Integrated bill payment system in India

Bharat Connect is an integrated bill payment system in India offering interoperable and accessible bill payment service to customers through a network of agents of registered members as Agent Institutions (AI), enabling multiple payment modes, and providing instant confirmation of payment.

National Payments Corporation of India (NPCI) functions as the authorized Bharat Bill Payment Central Unit (BBPCU), which will be responsible for setting business standards, rules and procedures for technical and business requirements for all the participants and requirement. NPCI, as the BBPCU, will also undertake clearing and settlement activities related to transactions routed through Bharat Connect. Existing bill aggregators and banks are envisaged to work as Operating Units to provide an interoperable bill payment system, irrespective of which unit has on-boarded a particular biller. Payments may be made through the Bharat Connect using cash, transfer cheques, and electronic modes. Bharat Connect has also been integrated with the Unified Payments Interface (UPI) for instant payments through UPI enabled smartphones.

==Background==
The Committee headed by RBI Executive Director G. Padmanabhan was set up in 2013 to study the feasibility of implementation of Giro based Payment Systems. It had estimated that over 30,800 million bills amounting to ₹6223 billion are generated each year in the top 20 cities in the country.
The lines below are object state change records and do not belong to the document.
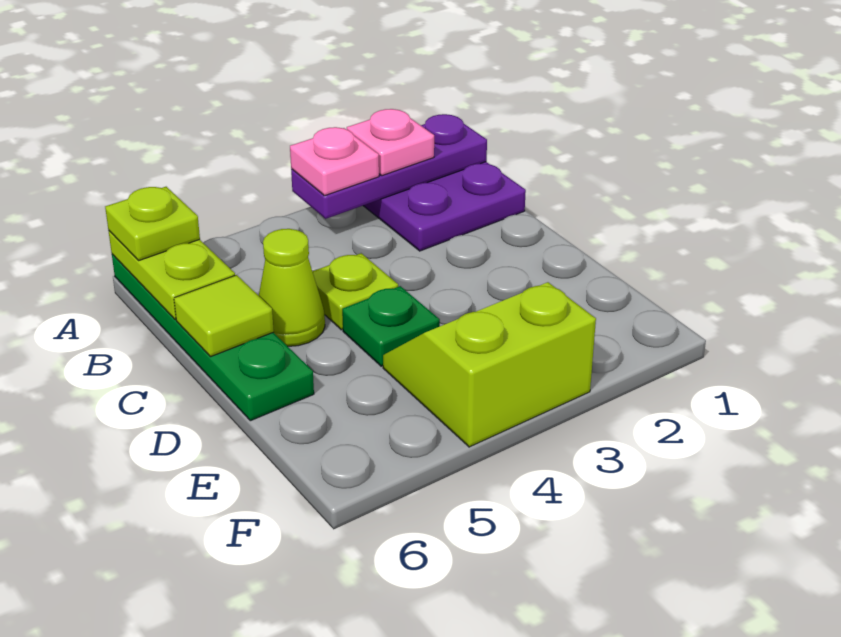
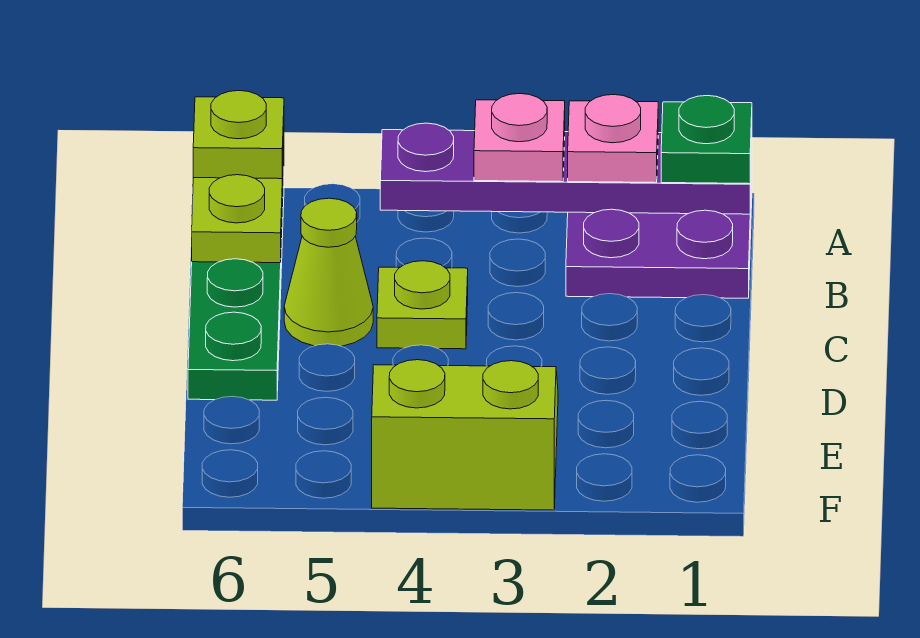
purple plate A1:A3 level 2 -> purple plate A1:A4 level 2
lime tile C6 level 2 -> none
green plate D4 level 1 -> green plate A1 level 3

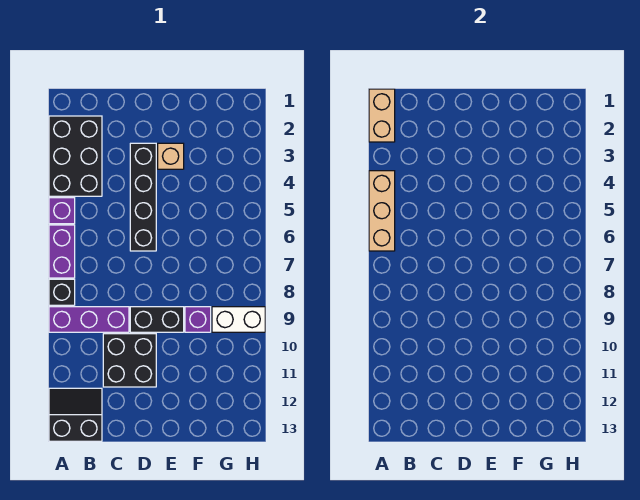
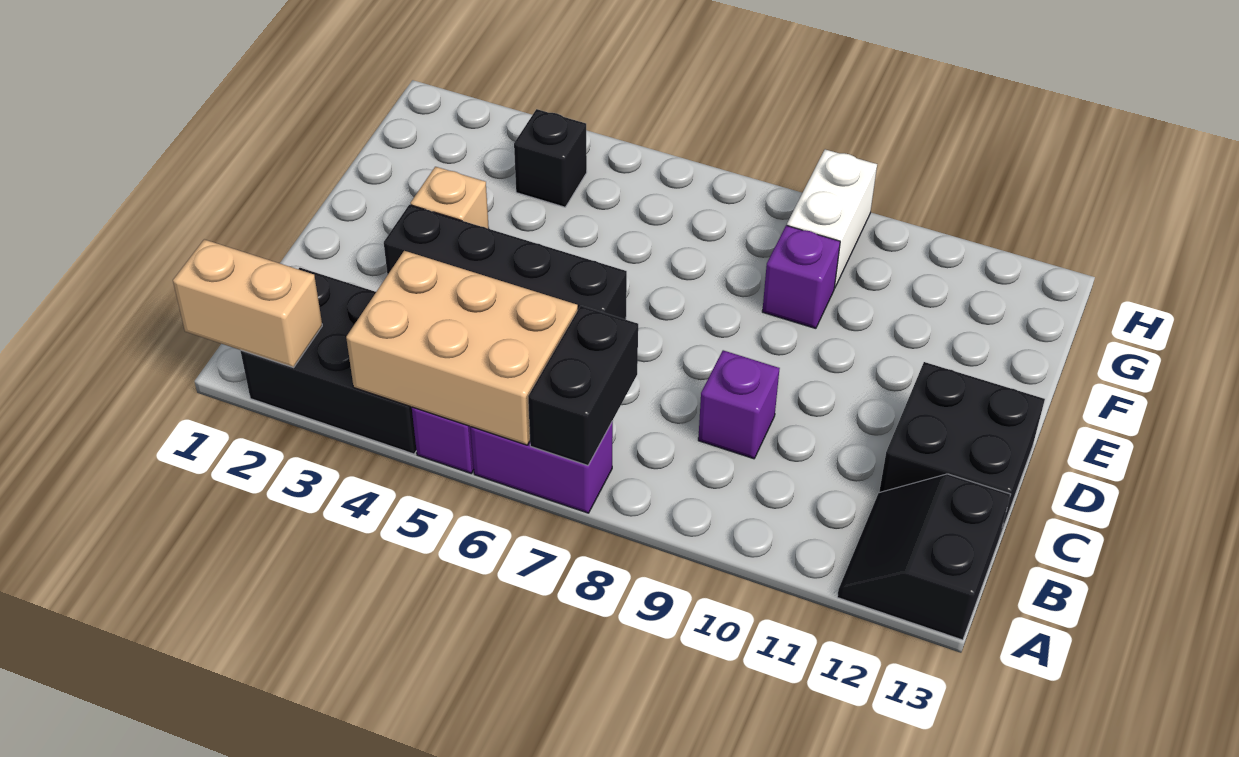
tan brick A4:A6 level 2 -> tan brick A4:B6 level 2
black brick A8 level 1 -> black brick G4 level 1
purple brick A9:C9 level 1 -> purple brick C9 level 1
black brick C10:D11 level 1 -> black brick C12:D13 level 1
black brick D9:E9 level 1 -> black brick A7:B7 level 2

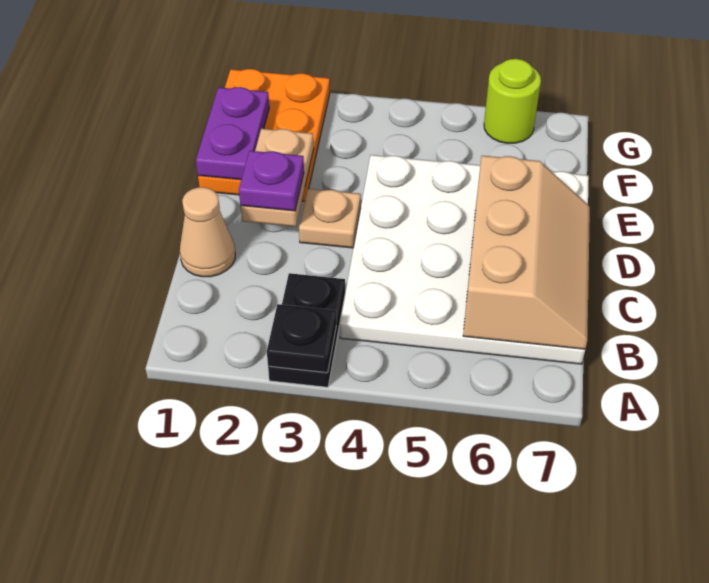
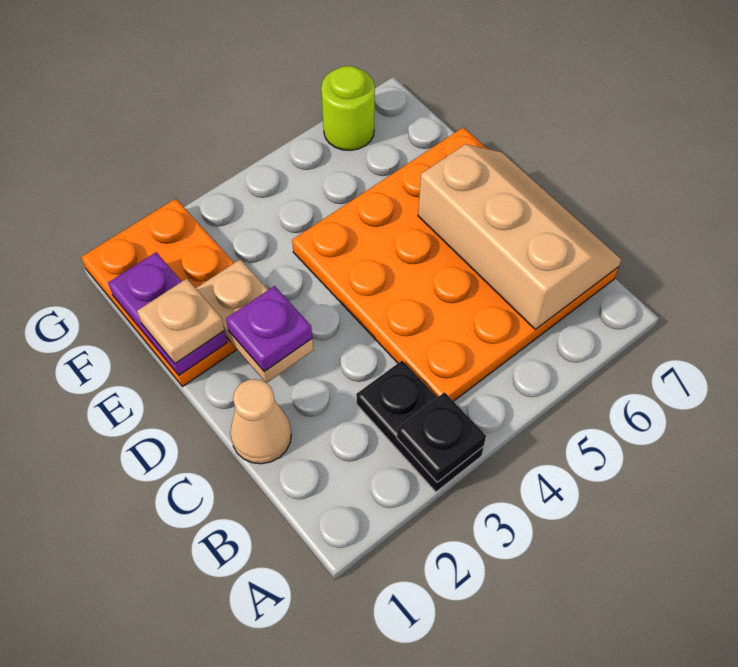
white plate B4:E7 level 1 -> orange plate B4:E7 level 1
tan plate D3 level 1 -> tan plate E1 level 3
It was felt that an integrated bill payment system is required in the country that could offer interoperable and accessible bill payment services to customers through a network of agents, allow multiple payment modes, and provide instant confirmation of payment. This should also serve as an efficient, cost-effective alternative to the existing systems and enhance consumer confidence and experience.

On 6 August 2022, the Reserve Bank of India (RBI) allowed BBPS cross border inward billing facility for Non-resident Indians. NRIs can now directly pay utility bills, education fees, municipal tax and insurance-related payments without the need to send money first to a resident Indian bank account. The facility became active from 13 September 2022. On 20 September, RBI governor Shaktikanta Das officially launched Bharat BillPay Cross-Border Bill Payments at Global Fintech Fest 2022.

At the Global Fintech Fest (GFF) 2024, Vivek Deep, executive director of the Reserve Bank of India (RBI), announced the rebranding of the Bharat Bill Payment System (BBPS) to Bharat Connect.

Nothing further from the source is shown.